Sind Sie enttäuscht von Unterrichtsministerin Schmied, dass sie nicht öffentlich zum gemeinsamen Beschluss steht?

Sie steht zum Entwurf. Mit Claudia Schmied habe ich sehr gute Gespräche geführt. Ihr ist kein Vorwurf zu machen.

Die Neuregelung sollte im Jänner vom Nationalrat beschlossen werden. Geht sich das noch aus?

Eigentlich hätte es vor Weihnachten einen Sonderministerrat geben sollen, um die Regelung zu beschließen. Davon ist die SPÖ zurückgetreten. Damit verzögert sich alles. Wir können die Regelung nun erst im Jänner im Ministerrat beschließen.


Vizekanzler Josef Pröll hat klargestellt, dass die zusätzlichen 80 Millionen Euro ab 2011 für die Hochschulen nur fließen, wenn es einen geregelten Zugang gibt.

Die Unis benötigen das Geld dringend, damit allein kann man aber nicht alle Probleme lösen.
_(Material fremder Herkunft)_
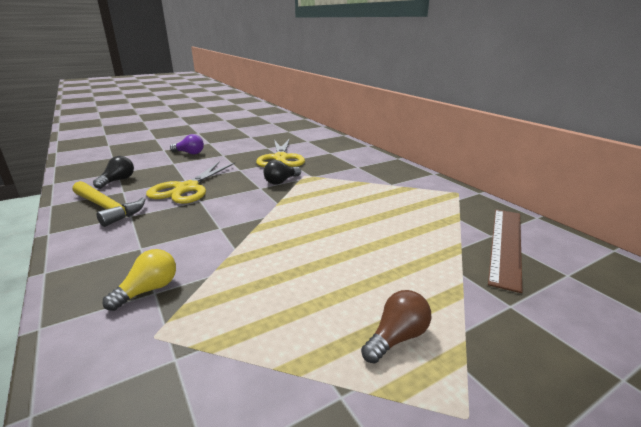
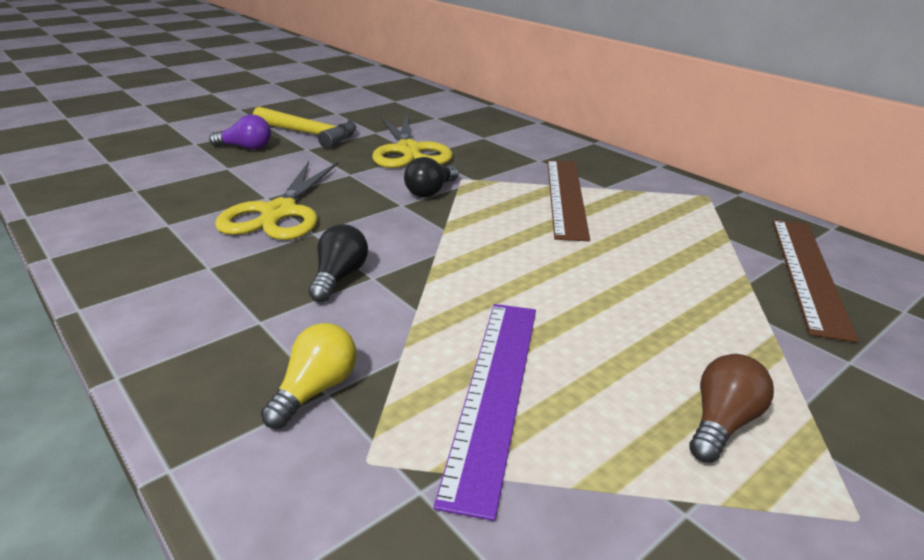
camera: 10 degrees left, 5 degrees up
(107, 208) = (158, 257): yellow hammer -> yellow hammer (309, 134)
(118, 180) = (146, 205): black light bulb -> black light bulb (339, 277)
(255, 302) = (494, 392): none -> purple ruler
(363, 188) = (566, 196): none -> brown ruler

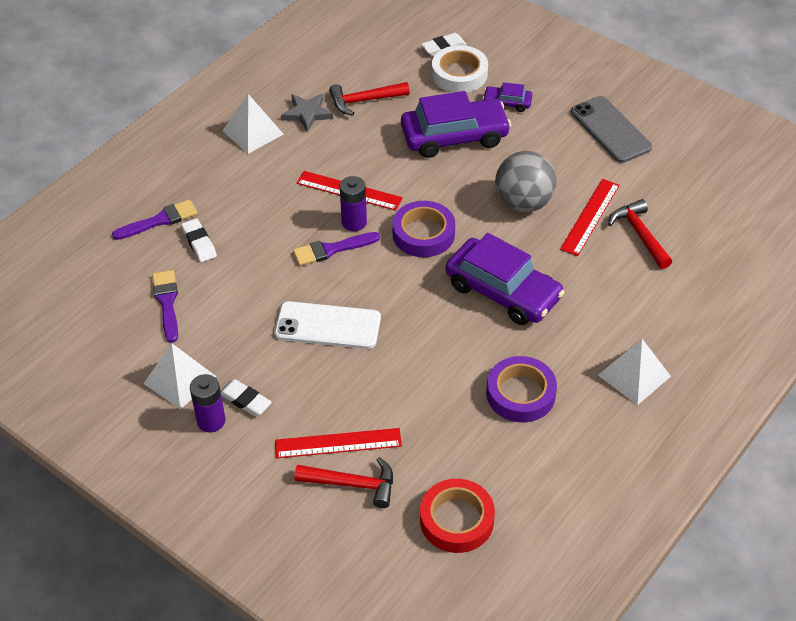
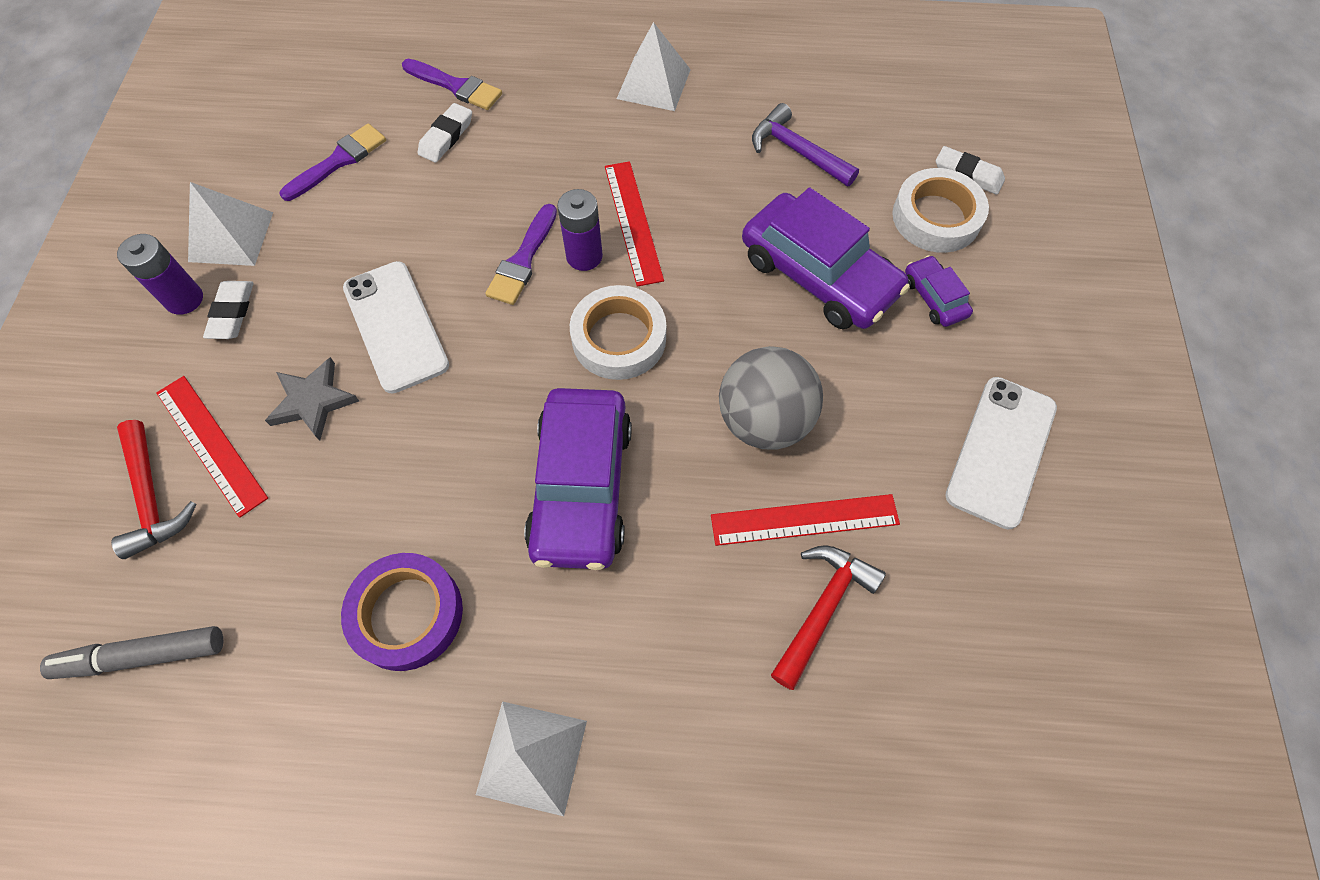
camera: 55 degrees right, 15 degrees up
(307, 114) = (726, 112): grey star -> grey star (313, 401)
(331, 249) = (523, 260): purple brush -> purple brush turned 105 degrees counterclockwise
(364, 101) = (797, 151): red hammer -> purple hammer
(423, 234) = (619, 338): purple tape -> white tape
(456, 520) = (143, 656): red tape -> grey marker
(610, 130) = (1001, 451): grey phone -> white phone

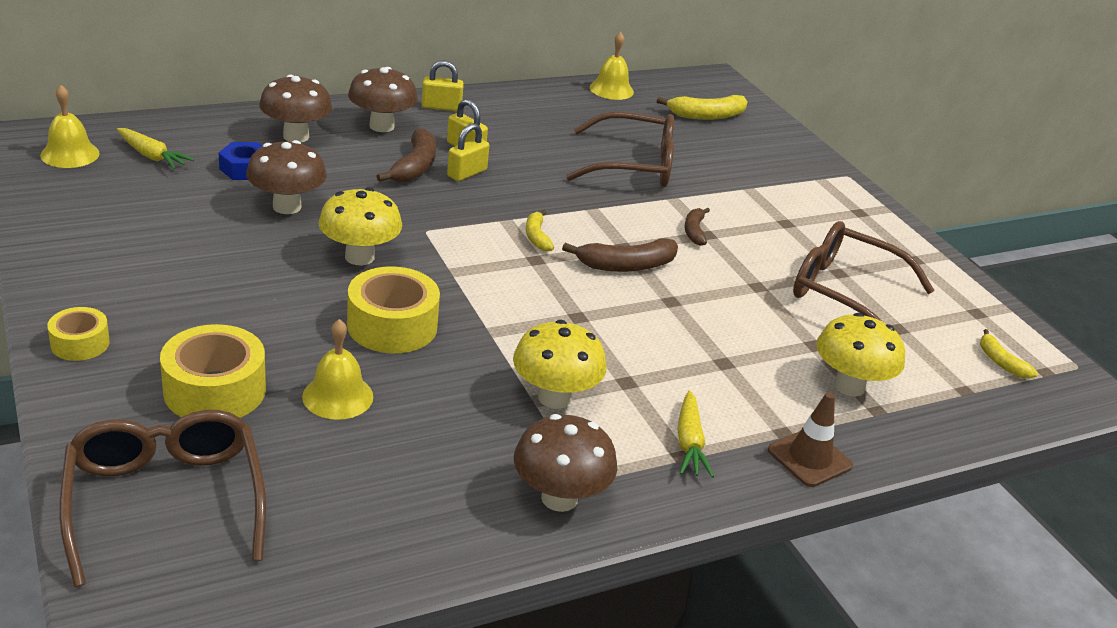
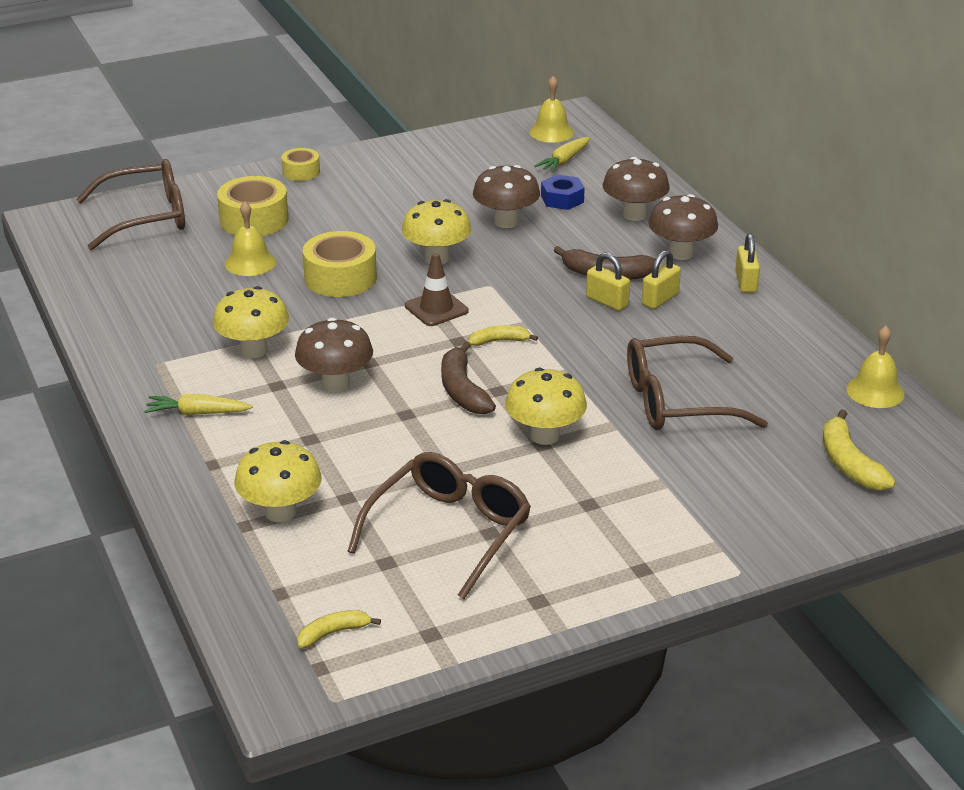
camera: 95 degrees right, 0 degrees up
(559, 498) = (137, 352): brown mushroom -> brown mushroom (335, 384)
(633, 165) = (677, 401): brown glasses -> brown glasses turned 75 degrees clockwise
(694, 231) = (545, 436): brown banana -> yellow mushroom
(809, 458) = (177, 475): brown traffic cone -> brown traffic cone (436, 308)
Sie benötigen bessere Rahmenbedingungen, damit wir jene Qualität sicherstellen können, die man sich vom Studium erwarten kann. Wenn die SPÖ die Unis hier an die Wand fahren lässt, tut sie auch Studierenden, Lehrenden und Forschenden nichts Gutes.

Wie aber sieht es mit den 80 Millionen Euro aus? Gibt es das Geld im Jänner – oder nicht?
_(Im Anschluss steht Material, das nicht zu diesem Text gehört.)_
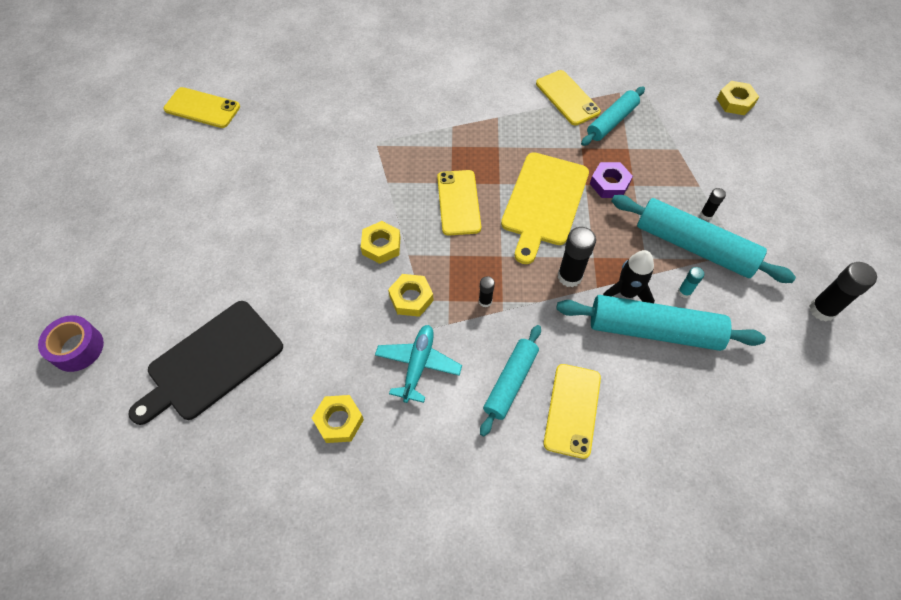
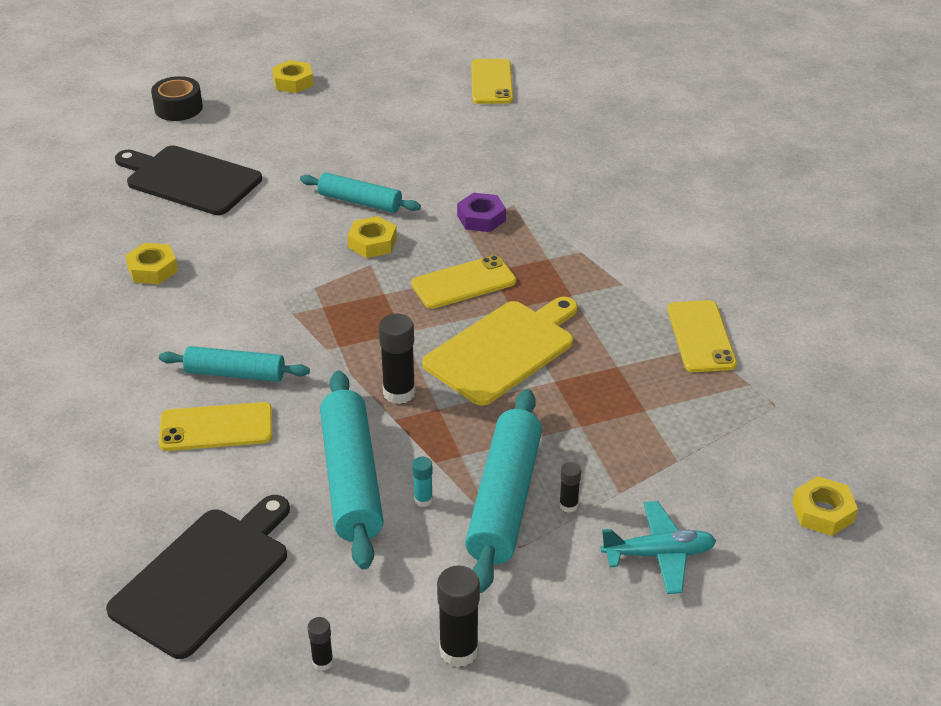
camera: 70 degrees right, 20 degrees down
(77, 348) = (178, 108): purple tape -> black tape
(411, 298) = (313, 280): yellow nut -> yellow nut (293, 82)
(418, 365) = (232, 304): turquoise plane -> turquoise plane (658, 554)
(485, 301) = (333, 333): black glue stick -> black glue stick (322, 662)
(544, 202) = (503, 350): yellow cutting board -> yellow cutting board turned 135 degrees clockwise
(567, 98) = (701, 336): yellow phone -> yellow phone turned 45 degrees counterclockwise
(609, 184) = (568, 402): purple nut -> purple nut (481, 218)
(611, 121) = (685, 386): turquoise rolling pin -> turquoise rolling pin (360, 202)
(626, 293) = (397, 446): black rocket -> none
(735, 451) = (205, 577): none -> black cutting board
Die Unis werden das Geld bekommen. Aber Sie haben recht. Wir haben uns nicht nur auf mehr Mittel, sondern auch darauf geeinigt, dass der Zugang neu geregelt wird.

Die FPÖ sagt, es kämen bald geburtenschwache Jahrgänge und die Regelung des Uni-Zugangs sei dadurch eigentlich nur Schikane.

Geburtenschwache Jahrgänge werden das Problem nicht lösen. Vor allem, wenn wir wissen, dass es allein durch das Aussetzen des Wehrdienstes in Deutschland bis zum Jahr 2015 bis zu 59.000 zusätzliche Studienanfänger gibt.

Zur Person

Beatrix Karl (42) ist seit Jänner dieses Jahres Wissenschaftsministerin. Die 42-jährige Juristin war zuvor Professorin für Arbeitsrecht an der Uni Graz und Generalsekretärin des ÖVP-Arbeitnehmerbundes ÖAAB.
Beim Koalitionspartner
sorgt Beatrix Karl mit ihrer Forderung nach Studiengebühren und einer strengen Beschränkung des Uni-Zugangs für Ärger. Als Karl dieses Jahr Sympathie für ein Gesamtschulmodell bekundete, brachte sie das vor allem innerparteilich in die Kritik. Sie arbeitet federführend am lange angekündigten ÖVP-Bildungspapier mit, das im Jänner 2011 präsentiert werden soll.